# Sticky  Backup important personal files using Ubuntu LiveCD



## shawnpb

*Backup important personal files using Ubuntu LiveCD*

This tutorial will explain, in some detail, how to backup your files from a Windows partition when Windows will not load. We will be using Ubuntu Live CD.

If you do not already have a copy of Ubuntu LiveCD on a CD or thumb drive, go here to download Ubuntu, then download Imgburn to burn the Ubuntu.iso to a blank CD. If you choose to use a bootable thumb drive, go here to learn how to make Ubuntu bootable on a thumb drive.

Now that you have Ubuntu burned onto a CD or a bootable thumb drive, load the CD or plug in your USB thumb drive. Be sure to enable your CD ROM or USB thumb drive to be the first boot order. Consult with your computer user guide.

Ubuntu will load in memory where you can select your language on the left then select *Try Ubuntu*. *DO NOT INSTALL UBUNTU!* 










Ubuntu will load the Desktop. Now go to the left where the *Unity* bar is then select *Home Folder*.

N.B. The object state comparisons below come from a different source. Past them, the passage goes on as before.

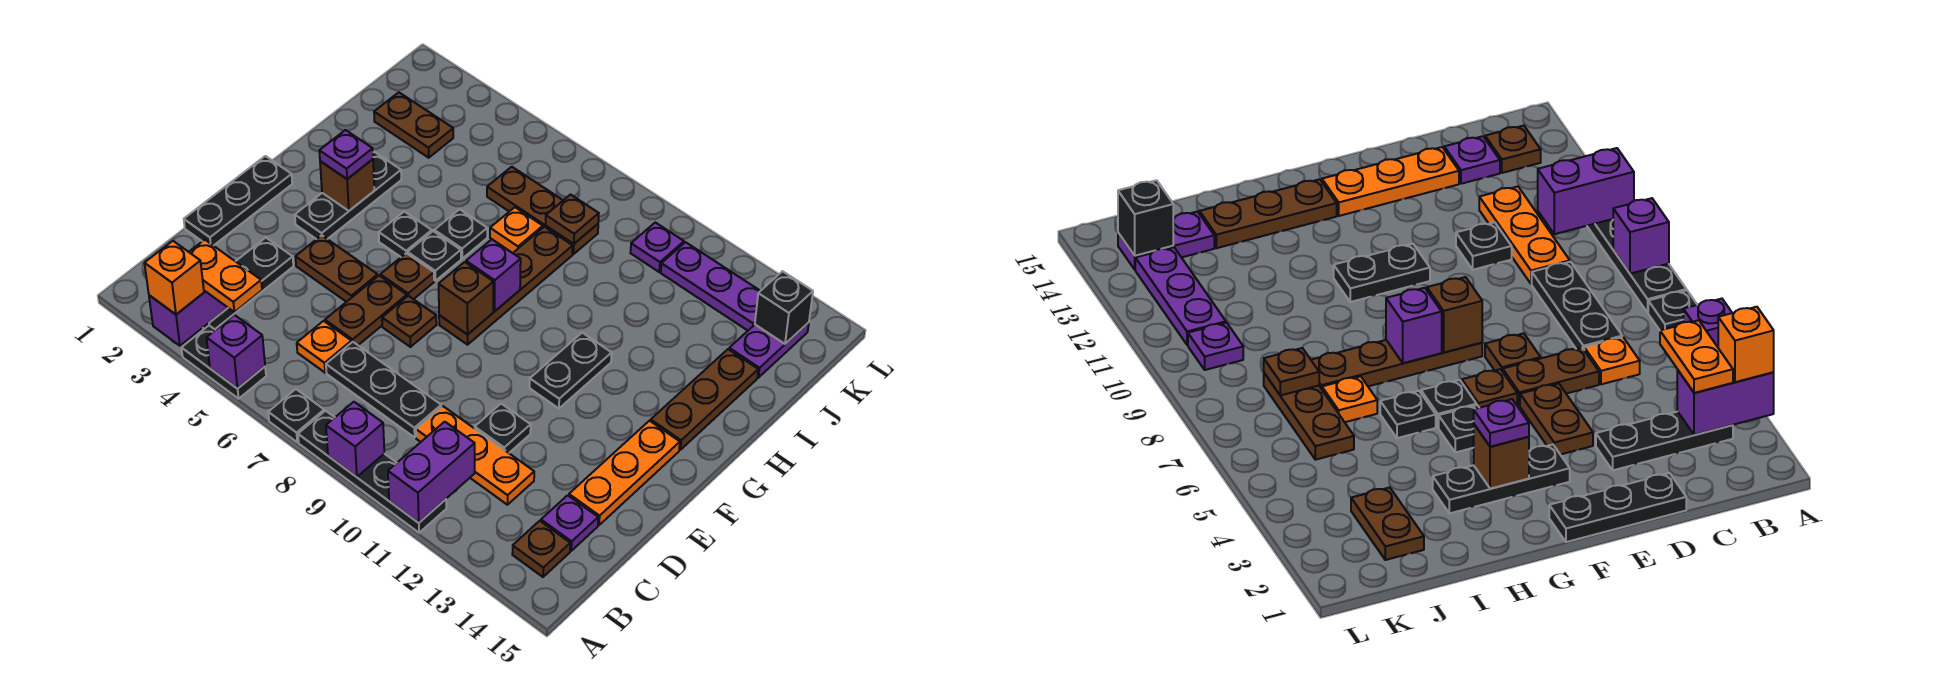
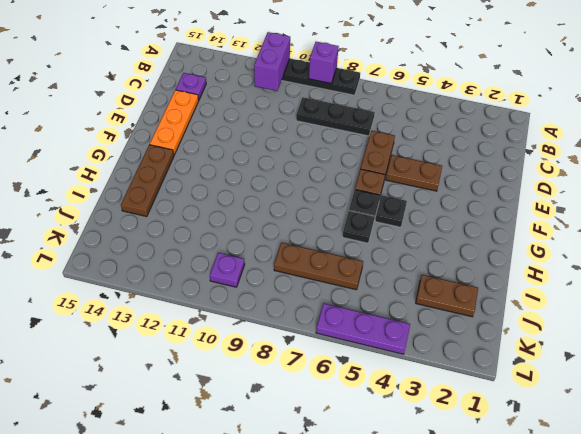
purple plate L4:L6 level 1 -> purple plate K11:K13 level 1
none -> black plate A4:A5 level 1
none -> black plate A7 level 1
none -> black plate B3:D3 level 1
none -> brown plate B14 level 1

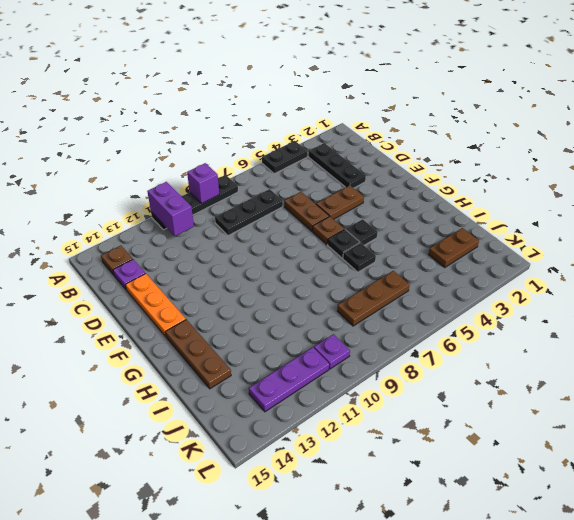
none -> black plate A7 level 1
none -> orange plate C6 level 1
none -> orange plate C10:C12 level 1
none -> black plate D1:F1 level 1

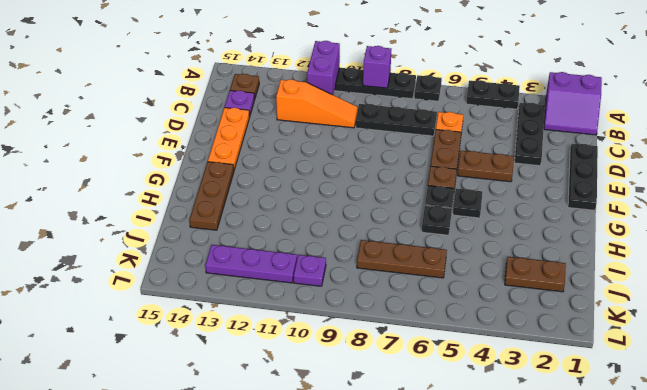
purple slope A1:B2 level 1 top A -> none
orange slope C10:C12 level 1 top 12 -> orange plate C10:C12 level 1
none -> black plate D11 level 1
none -> brown plate E7 level 1
none -> black plate F3:H3 level 1
none -> brown plate F8:I8 level 1

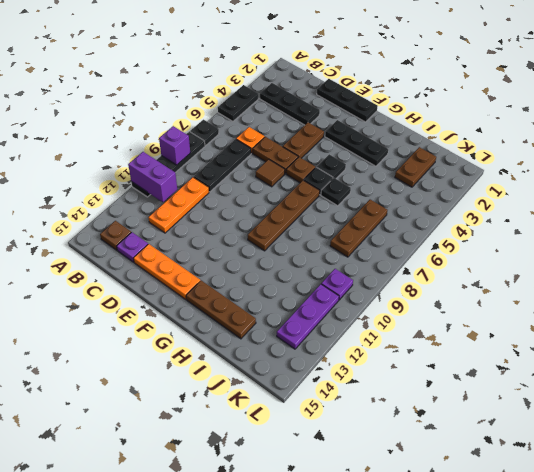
brown tile E7 level 1 -> brown plate E7 level 1
brown plate G7:G10 level 1 -> brown plate F8:I8 level 1
none -> black plate D11 level 1
none -> black plate F11:G11 level 1
none -> orange plate I7 level 1
none -> purple plate J14:K14 level 1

Now locate your Windows partition as seen below.










Now go to the *Users *folder in the Windows partition as seen below.










Now locate your user folder this will be your profile name as seen below.










Now locate your Documents, Pictures, Music, and Videos folders, or any other folder where you may have personal files. Right click and select *Copy*, then choose the media where you want to back up the file to. For example: a thumb drive or external hard drive. Just go to the *Home Folder* as seen on *step #2*, select the media or partition you want to backup the files to. *Note: Do not backup files to the partition that is problematic like the dead Windows partition.* You can also drag and drop the files as well, just open the partition first that you want the files to be backed up to. Ubuntu LiveCD supports Ethernet connection which will allow you to backup your files on a Cloudlike *SkyDrive*, *DropBox*, and others. Just simply open Firefox (in the Unity bar) pick your cloud service, log in and drag and drop your files.










*-----------------------------------------------------*










*-----------------------------------------------------*












Now when you are done backing up your files go to the bottom of the *Unity *bar where you will see hard drives and right click on each, then select *Unmount* and go to the very right top on the *Panel* select the power icon then select *Shutdown *either select *restart* or *shutdown*.




















Once the computer has shut down, return your computer's boot order to default and remove the Ubuntu CD. If you are using a thumbdrive unplug it.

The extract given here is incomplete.